SANeRF-HQ: Segment Anything for NeRF in High Quality
Yichen Liu, Benran Hu, Chi-Keung Tang, Yu-Wing Tai
TL;DR
The paper tackles open-world 3D object segmentation within Neural Radiance Fields (NeRF) by leveraging Segment Anything Model (SAM) for promptable 2D masks and NeRF for cross-view information fusion. It introduces SANeRF-HQ, a three-component pipeline consisting of a feature container (cache or distillation), a mask decoder, and a mask aggregator that builds a 3D object field while enforcing high-quality boundaries and multi-view consistency. A key innovation is the Ray-Pair RGB loss, which aligns color-based ray similarities with segmentation predictions using error-guided local sampling to refine boundaries. Across multiple NeRF datasets, SANeRF-HQ demonstrates superior segmentation quality and robustness compared to prior zero-shot and auto-segmentation approaches, with practical implications for interactive 3D scene understanding and potential extensions to dynamic 4D scenes.
Abstract
Recently, the Segment Anything Model (SAM) has showcased remarkable capabilities of zero-shot segmentation, while NeRF (Neural Radiance Fields) has gained popularity as a method for various 3D problems beyond novel view synthesis.
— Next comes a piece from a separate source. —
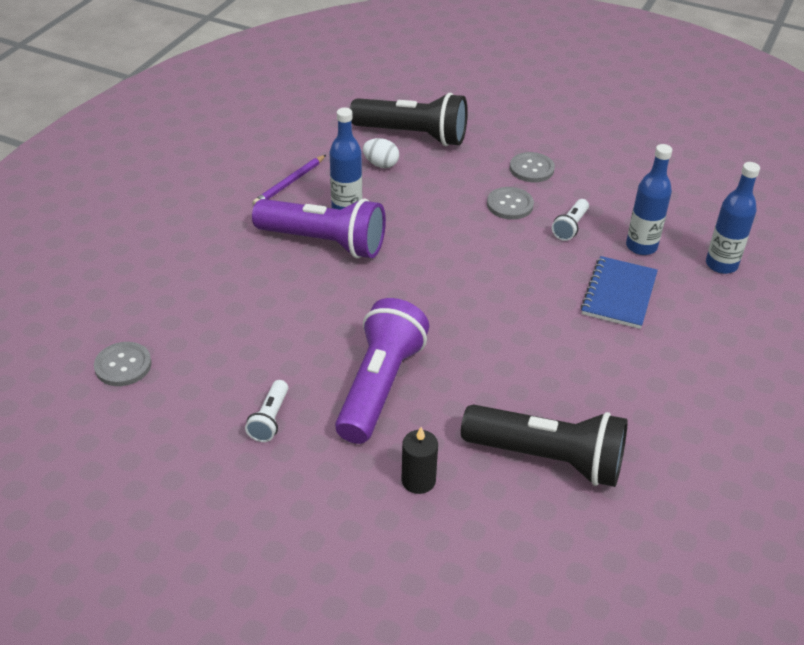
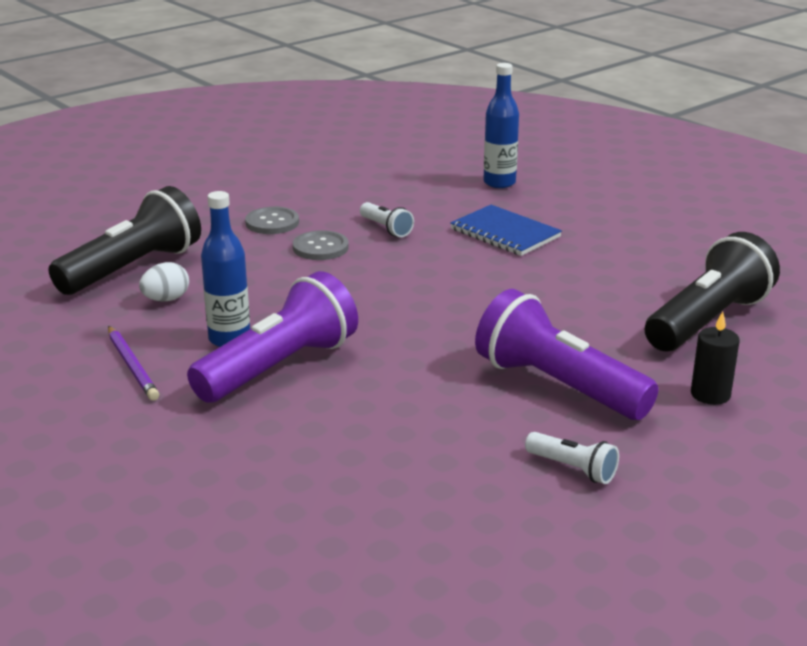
camera: 65 degrees left, 15 degrees down
(123, 365) = (400, 572): grey button -> none
(641, 246) = (445, 206): blue bottle -> none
Though there exist initial attempts to incorporate these two methods into 3D segmentation, they face the challenge of accurately and consistently segmenting objects in complex scenarios. In this paper, we introduce the Segment Anything for NeRF in High Quality (SANeRF-HQ) to achieve high-quality 3D segmentation of any target object in a given scene. SANeRF-HQ utilizes SAM for open-world object segmentation guided by user-supplied prompts, while leveraging NeRF to aggregate information from different viewpoints. To overcome the aforementioned challenges, we employ density field and RGB similarity to enhance the accuracy of segmentation boundary during the aggregation. Emphasizing on segmentation accuracy, we evaluate our method on multiple NeRF datasets where high-quality ground-truths are available or manually annotated. SANeRF-HQ shows a significant quality improvement over state-of-the-art methods in NeRF object segmentation, provides higher flexibility for object localization, and enables more consistent object segmentation across multiple views. Results and code are available at the project site: https://lyclyc52.github.io/SANeRF-HQ/.